Meanwhile, in the serrated hills outside Jackson, Black Mountain (formerly Whitney’s) continues to chug along, albeit in fits and starts. First opened in 1937, the area has been teetering on the cusp of closure the past few years, and is unquestionably showing its age. Recently purchased by Indy Pass, Black is now being considered for a cooperative ownership arrangement similar to Mad River Glen in Vermont.
By contrast, Cranmore has enjoyed 14 years of fairly consistent development. First opened in 1938 by North Conway native son and legendary financier Harvey Dow Gibson, after renting a rope tow from ski shop founder Carroll Reed and moving it to Cranmore Mountain, the ski area has deep roots in a community that is synonymous with the sport.
Just this year, North Conway was named the country’s “Best Ski Town” in USA Today’s 10 Best 2024 Readers’ Choice Awards, and Cranmore, with its rich traditions, is a major reason why. Tales of the ski trains that brought a pioneering generation of skiers to New Hampshire’s north country, George Morton’s radical-but-distinctive Skimobile lift, the establishment of the Eastern Slope Inn and subsequently the Eastern Slope Ski Club, are the stuff of local lore.
Gibson also brought Reed’s ski school, with its crew of Austrian ski instructors, including Benno Rybizka, to Cranmore. In 1939, Gibson flexed his financial might to pry the “Father of Modern Skiing,” Austrian Hannes Schneider, founder of the world’s first ski school in 1907, from Nazi Germany. Schneider, who developed the renowned Arlberg Technique, put his stamp on North Conway, bringing a new cachet to the area and convincing Gibson to expand Cramore’s ski trails to the top of the mountain.
A bronze statue of Schneider, unveiled during Cranmore’s 50th anniversary celebration of Schneider’s arrival in 1989, still greets visitors at the roundabout by the area’s ticket office. Schneider and his son, Herbert, were tireless advocates of the Eastern Ski Slope Junior Program that introduced thousands of local children to skiing, for free, and continues to this day. That program, in addition to the Local Yokel Recreational Ski League (now the Mountain Meisters), helped create a sense of ownership among residents and longtime visitors.

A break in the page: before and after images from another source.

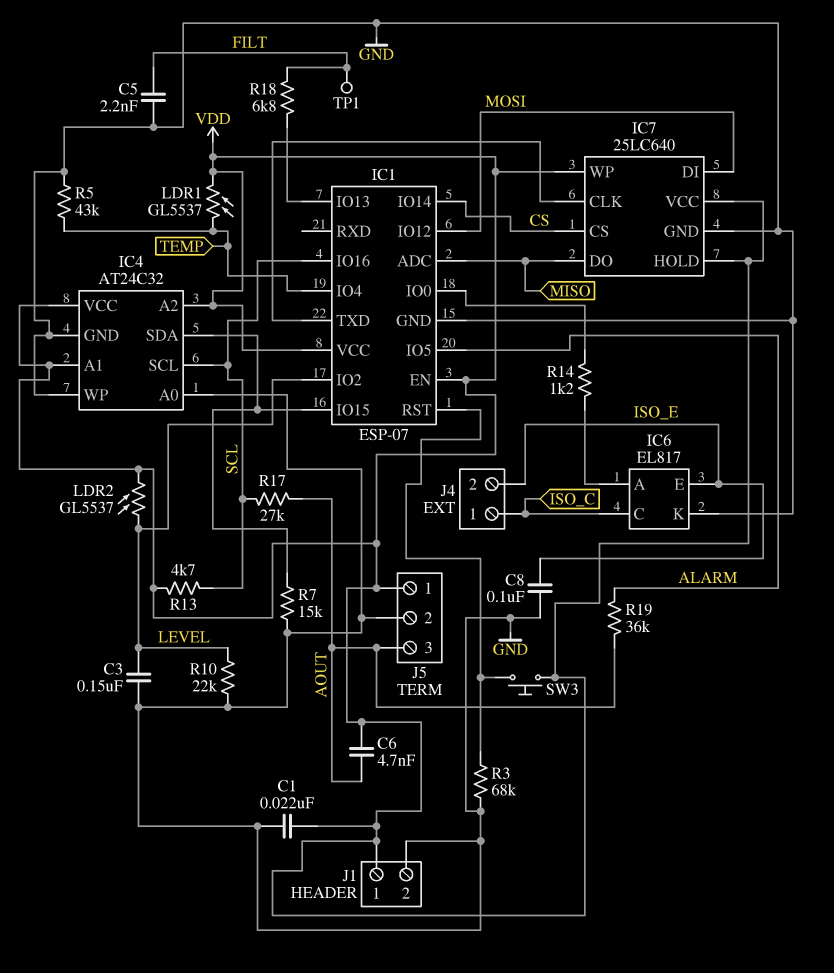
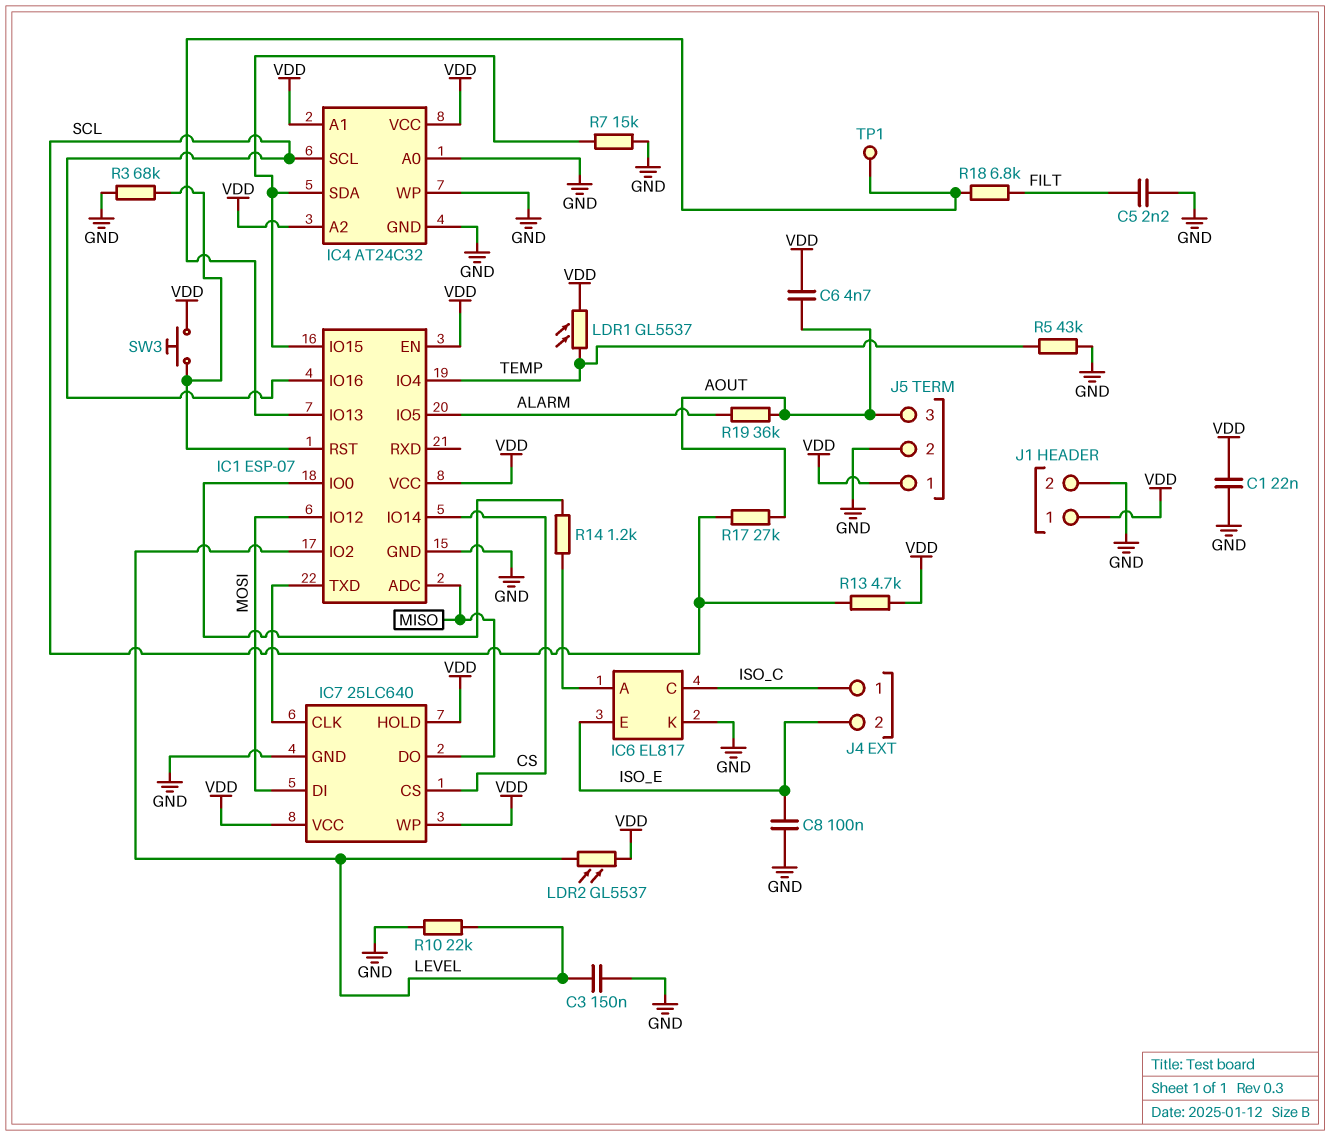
TP1: test point (FILT) -> test point (IC1/IO13)

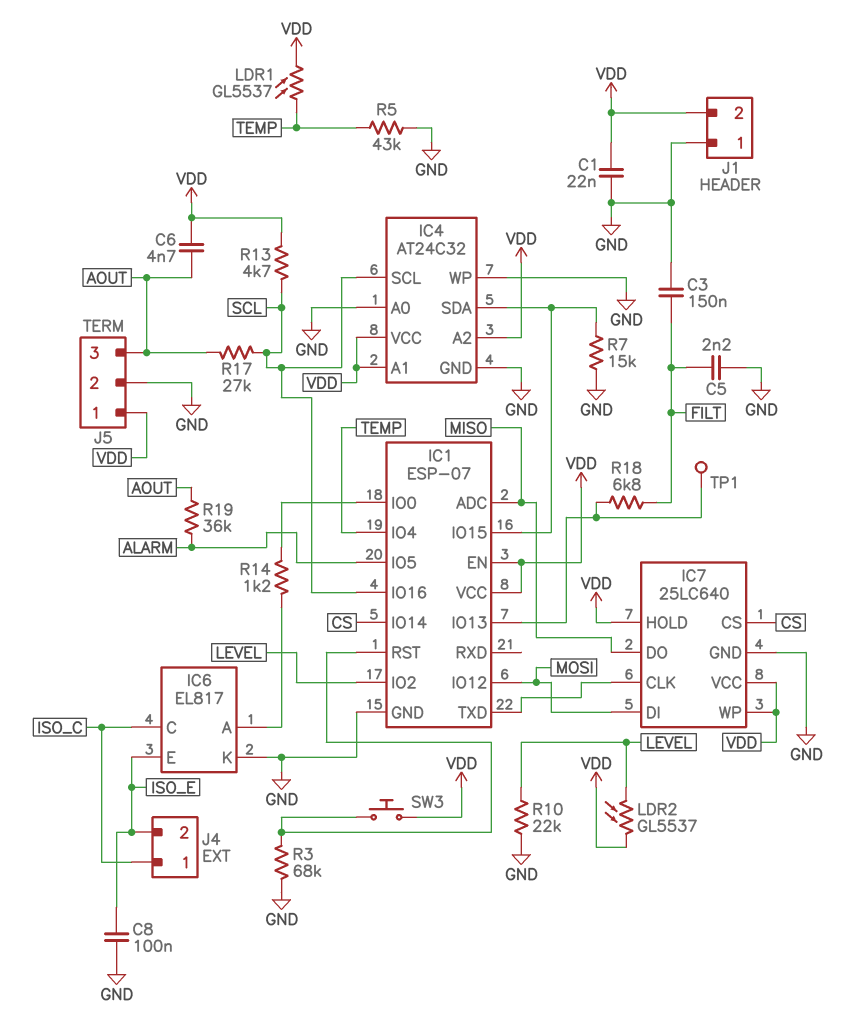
C3: 150nF (GND, LEVEL) -> 150nF (FILT, GND)
J1 pin 1: VDD -> GND
J1 pin 2: GND -> VDD

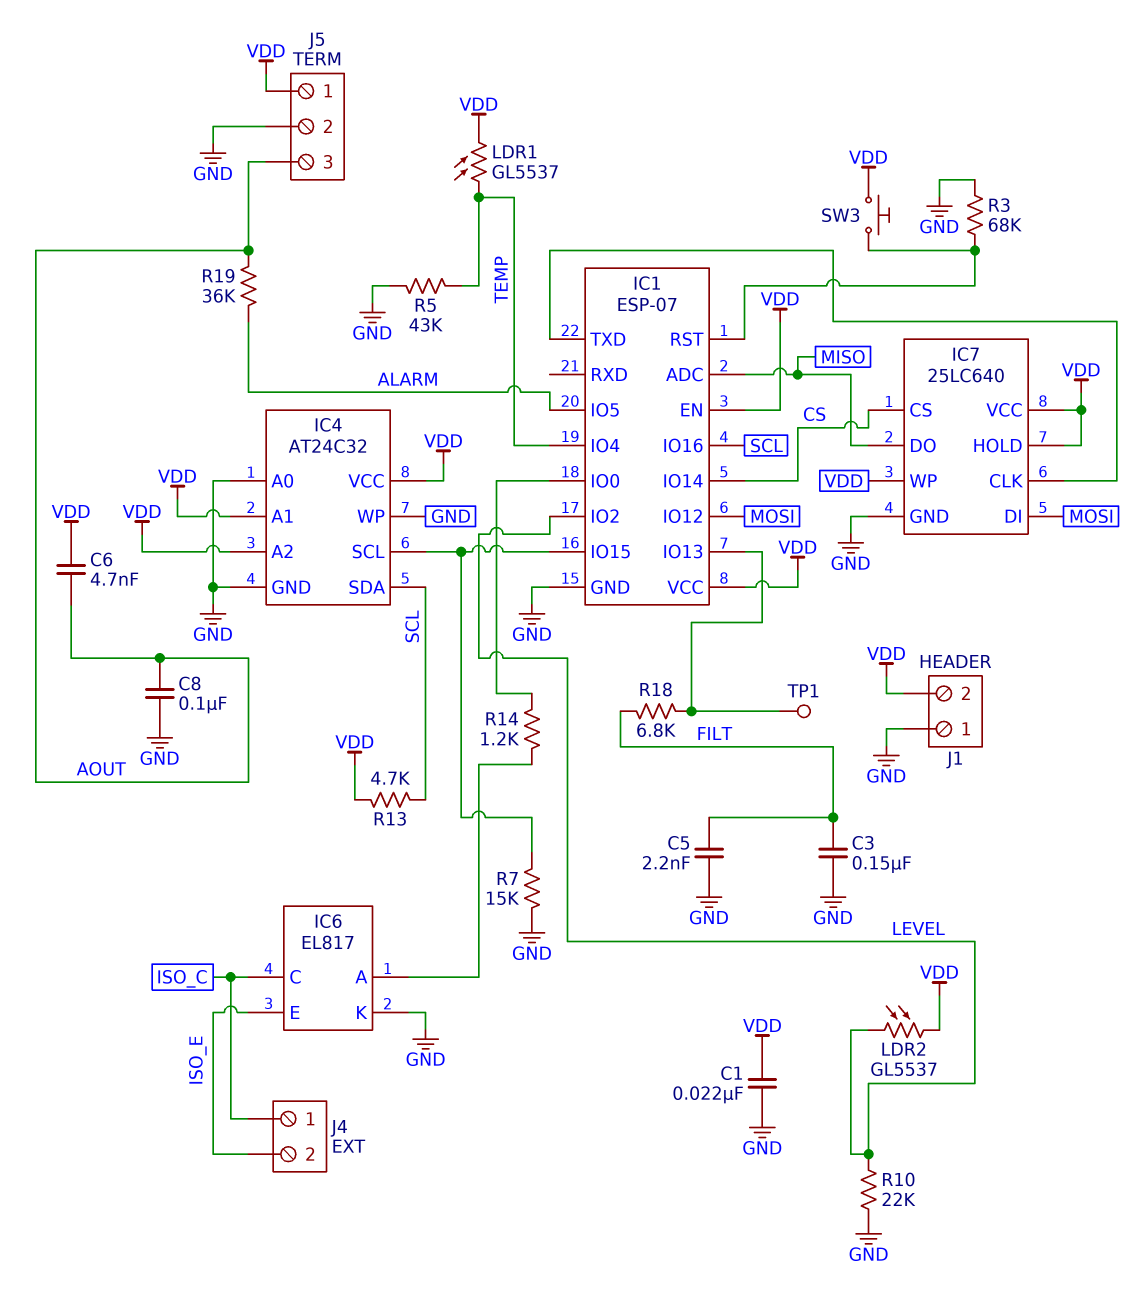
C8: 100nF (GND, ISO_E) -> 100nF (AOUT, GND)
IC4 pin SCL: SCL -> IC1/IO15
IC4 pin SDA: IC1/IO15 -> SCL
R17: 27k (AOUT, SCL) -> none

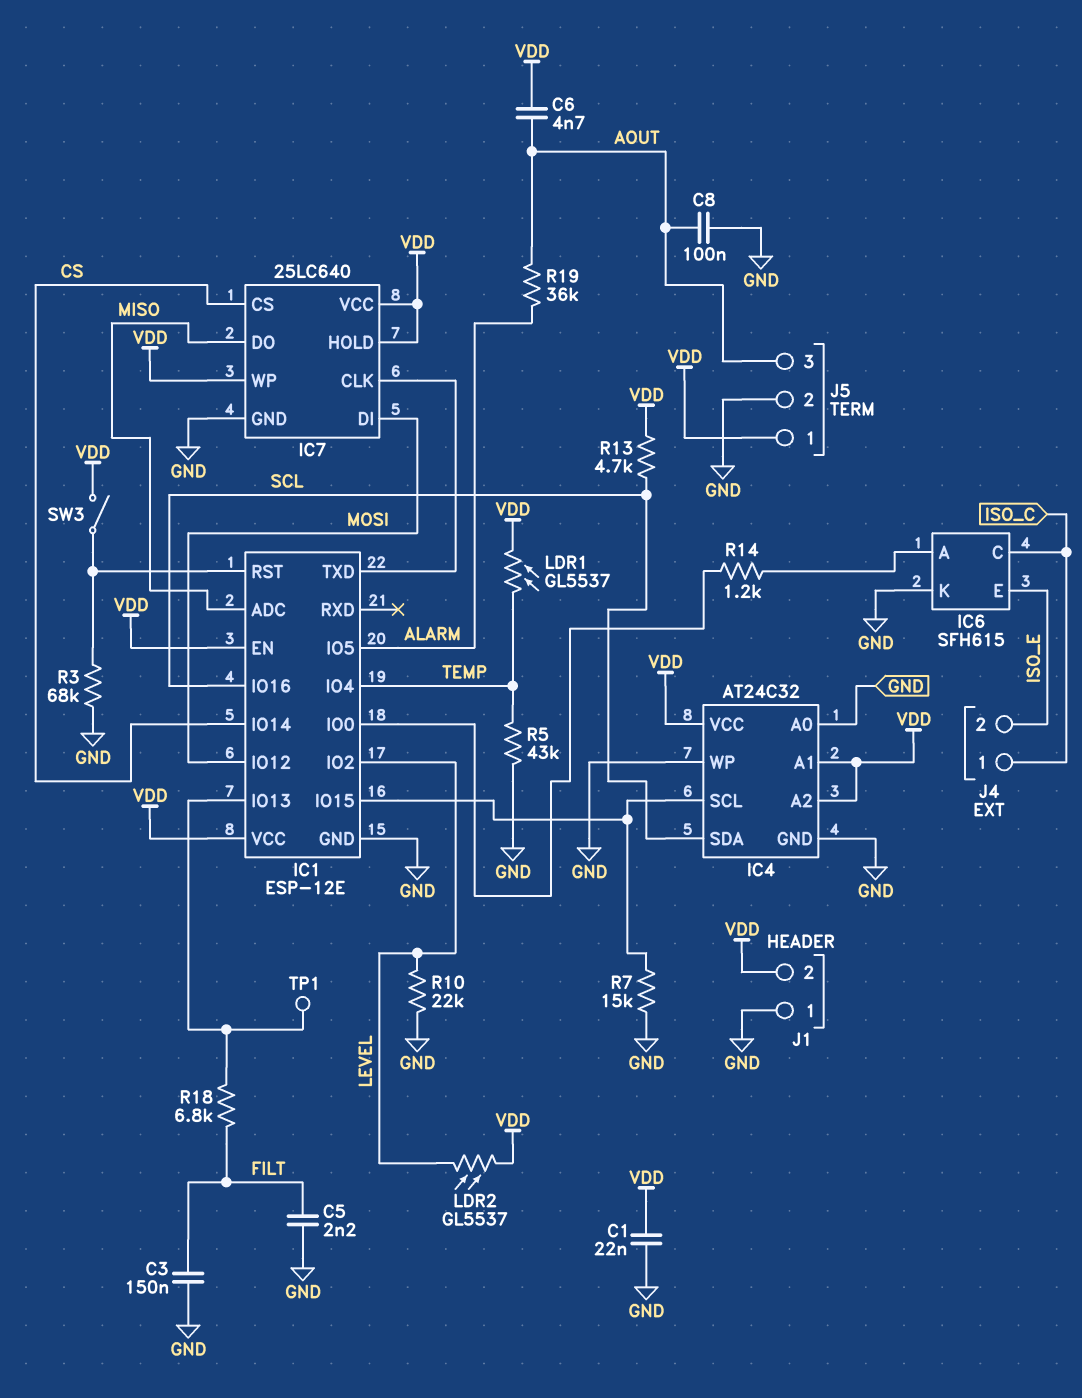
IC1: ESP-07 -> ESP-12E
IC6: EL817 -> SFH615
SW3: button (IC1/RST, VDD) -> switch (IC1/RST, VDD)

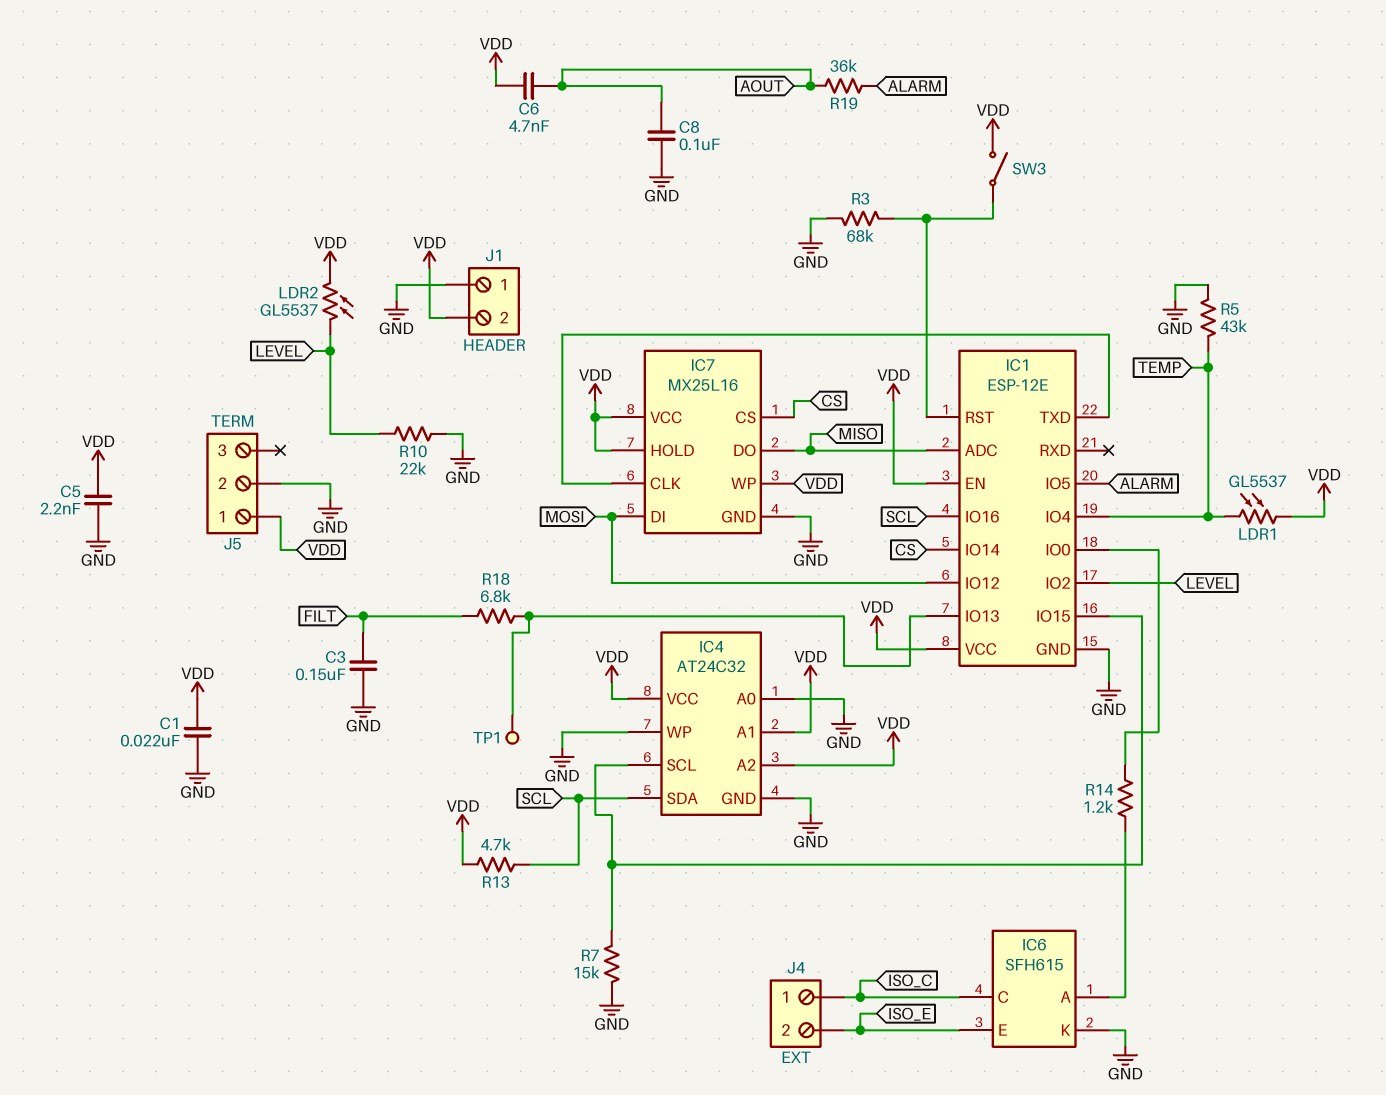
C5: 2.2nF (FILT, GND) -> 2.2nF (GND, VDD)
IC7: 25LC640 -> MX25L16
J5 pin 3: AOUT -> none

Wilcox, a resident of the Mount Washington Valley for more than 40 years, since he was in high school, took the reins of the ski area in 2004 and was quickly immersed in Cranmore’s traditions.
“I instantly met Herbert Schneider, the son of Hannes,” he says. “It was like coming into ski royalty, being at Cranmore, because there were so many people that had been here forever and been part of the history. It wasn’t until I got here and realized, oh my god, there is this culture and multigenerations that have skied here.”
Herbert Schneider and several partners bought Cranmore from Gibson’s widow in 1963, and ran it until 1984.
After Les Otten’s American Skiing Company purchased Cranmore in 1995, the area became a political football, and Otten sold it a year later to Booth Creek Holdings. Despite an initial infusion of capital, by 2004 Booth Creek officials no longer considered Cranmore a part of their long-term plans, Wilcox says.
Everything changed, and changed rapidly, with the arrival of the Fairbank Group in 2010. Wilcox acknowledges that the success of Brian Fairbank at Jiminy Peak in Massachusetts was critical in convincing him that they were the right owners to write Cranmore’s next chapter.
“When the Fairbanks came in and looked at the mountain, they said: ‘Oof, this place is tired. You need bubblegum and duct tape to keep it together,’” Wilcox says.
“It quickly dawned on me that, if we don’t find the right partner here, this place might not be here.”
The Fairbanks infused new capital, expanding snowmaking and grooming capacity, the tubing park, and the state-of-the-art Arlberg Children’s Center, and retrofitting the resort’s chairlifts. In 2011, Cranmore launched summer operations, including a mountain coaster, and in 2016, the Fairbanks broke ground base-area redevelopment project.
The first phase included Kearsarge Brook Condominiums, with 18 residences, followed by the Artist Falls Lodge in 2021, the Fairbank Lodge (with 15 condominiums) in 2022, the 89-room Fairfield Inn & Suites by Marriott in 2023, and the first phase of the Lookout Lodge (17 condominiums) in 2024. Two more additions to the Lookout Lodge, with 42 more condominiums, new ski school and rental facilities, and a new restaurant will complete the anticipated $85 million project.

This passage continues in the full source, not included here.